Photo pits are notorious for back stabbing, sabotage, and everything in between. You’ve got grizzled old photographers who’ve been making a living grinding out fashion weeks around the world, month after month, and young guys trying to build their portfolios, or become some sort of influencer photographer. Before smart phones, those images were worth gold. Whoever could get them processed quickest could sell them to the highest bidder, or if you were on staff, to your editor for the next morning’s edition. Now the world is different with technology, and the photos, from the photo pit are relatively all the same. But make no mistake, you move, you lose your spot. You put your camera down, someone could take your film card from the camera.
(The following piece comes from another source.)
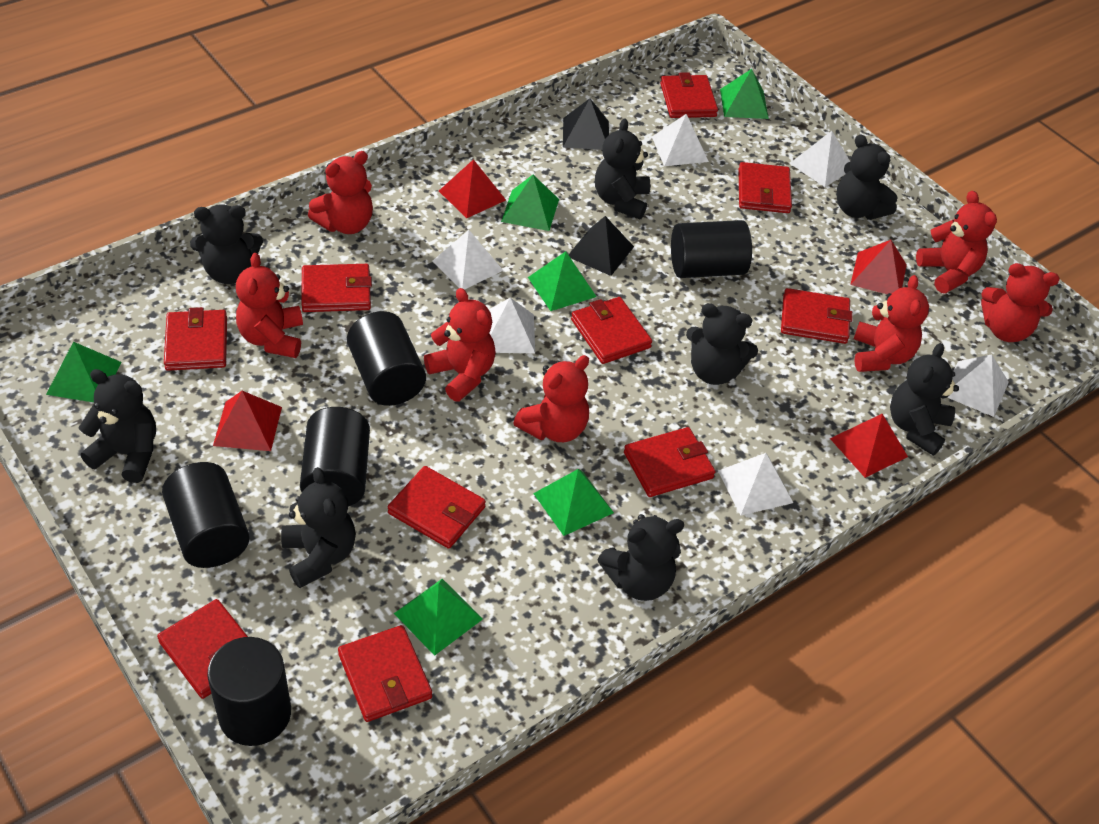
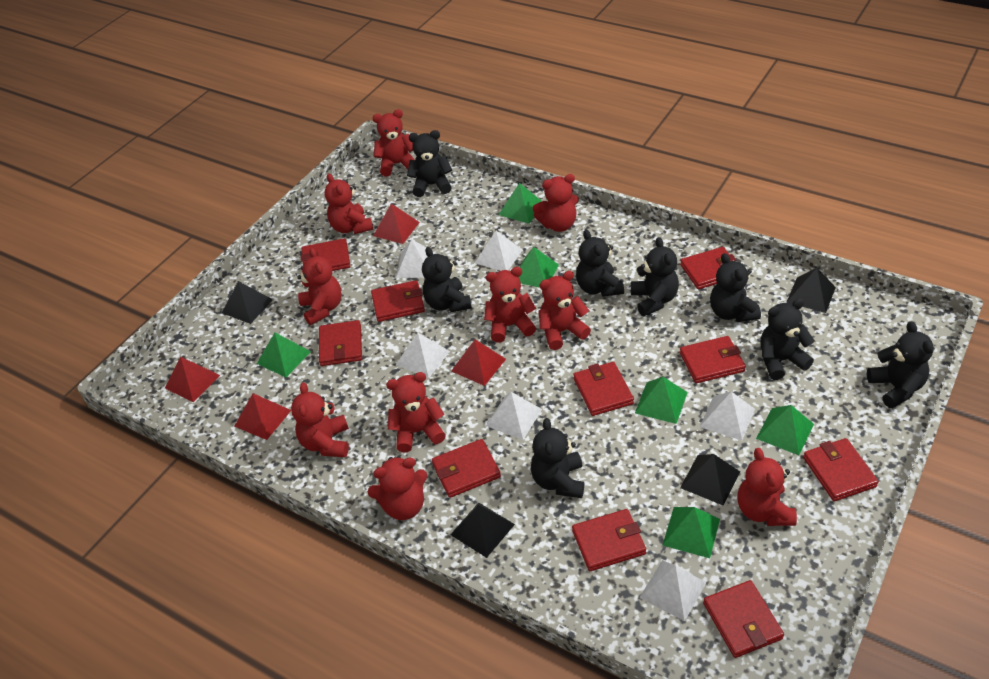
black cylinder: 5 -> 0
black pyramid: 2 -> 4
red teddy bear: 7 -> 10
Or this years favorite, hey let’s block out everyone by creating a row of Italians in front of the pit at various shows.

Visually, you all have the same lighting, the same background, the same outfits and models. Your job is to capture the outfit effectively without distracting from it. Some clients want to see a blurred out audience. Some clients want to see facial expression while enjoying the outfit. Some want the images a little more vignetted, some want blown out white backgrounds. Unless you’re a mind reader, someone isn’t getting what they want. You just hope what you’ve given them meets 80% roughly. If you’re like me, you want to get super creative, add lighting, add contrast, give dutch angles, make it Kubrick. Nope. Gotta make it FASHION. One perfect full body image that fits the frame, shoulders and body straight on to the camera. Everything else, a bonus, but that’s the shot. Captures the outfit from the sharpness at the top of his head, to the bottom of her lead toe. Sharp.

This is Corporate America.

It’s exciting and inspiring to see the outfit, models, designers, makeup artists and the like, but you’re not there to be a collaborator, to make art, the outfit IS the Art. You capture it. Push the button, do your job. Make it look good and now edit. Don’t get me wrong, there are tons of photographers that make a wonderful living doing this, and love it. Me? Give me a slow studio and the control of my team, light and creative direction and I’m golden, but this, I’d rather be in the audience, or directing the chaos.

So you’ve got the images in your computer and your editing software. Now you cull between 3,000-6,000 photos. Personally, I’m pretty fast for culling studio work, but events, that’s a photo catalogue of a different kind. And without going into too much detail of the next 20+ hours post event, the photos are exported, uploaded to various sites and entities, and if you’re lucky you get a thank you, a pat on the back, hopefully a photo credit to your name, and then it’s on to the next one. Not glamorous, no ticker tape parade, just a bed waiting for to plant your body face first into once it’s all over.

Fashion week? I’ll take the photo, just bring the fashion to my controlled studio.